Microfinance is a category of financial services targeting individuals and small businesses who lack access to conventional banking and related services. Microfinance includes micro credit, the provision of small loans to poor clients; savings and checking accounts; micro insurance; and payment systems, among other services. Microfinance services are designed to reach excluded customers, usually poorer population segments, possibly socially marginalized, or geographically more isolated, and to help them become self-sufficient.
Microfinance initially had a limited definition: the provision of microloans to poor entrepreneurs and small businesses lacking access to credit. The two main mechanisms for the delivery of financial services to such clients were: relationship-based banking for individual entrepreneurs and small businesses; and group-based models, where several entrepreneurs come together to apply for loans and other services as a group. Over time, microfinance has emerged as a larger movement whose object is: "a world in which as everyone, especially the poor and socially marginalized people and households have access to a wide range of affordable, high quality financial products and services, including not just credit but also savings, insurance, payment services, and fund transfers."

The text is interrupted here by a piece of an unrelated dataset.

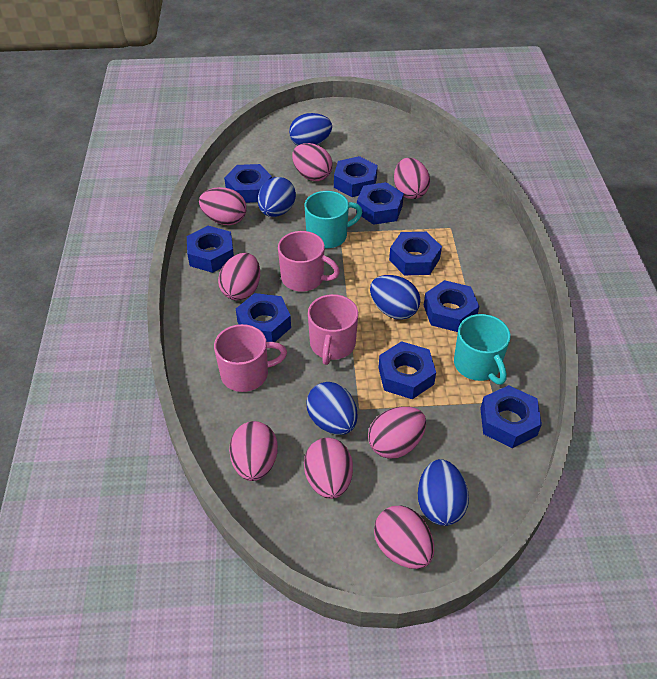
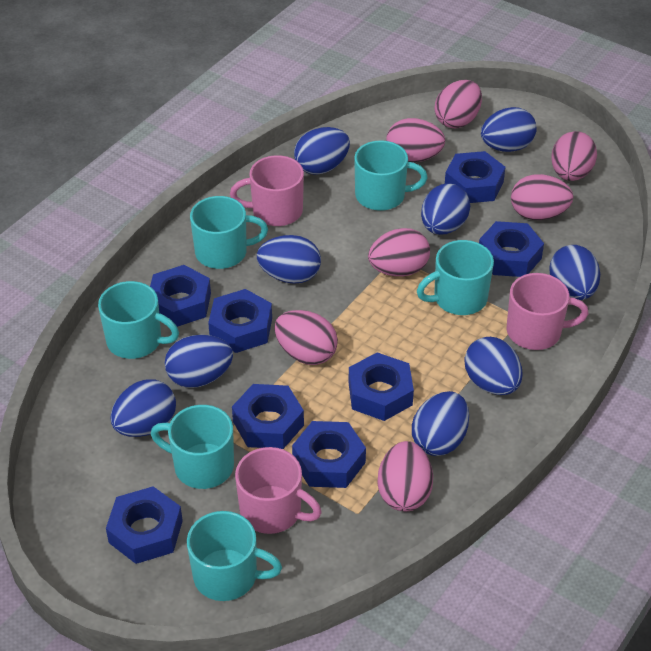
blue egg: 5 -> 9
blue nut: 9 -> 8
pink egg: 8 -> 7
turquoise mug: 2 -> 6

Proponents of microfinance often claim that such access will help poor people out of poverty, including participants in the Micro credit Summit Campaign. For many, microfinance is a way to promote economic development, employment and growth through the support of micro-entrepreneurs and small businesses; for others it is a way for the poor to manage their finances more effectively and take advantage of economic opportunities while managing the risks. Critics often point to some of the ills of micro-credit that can create indebtedness. Many studies have tried to assess its impacts.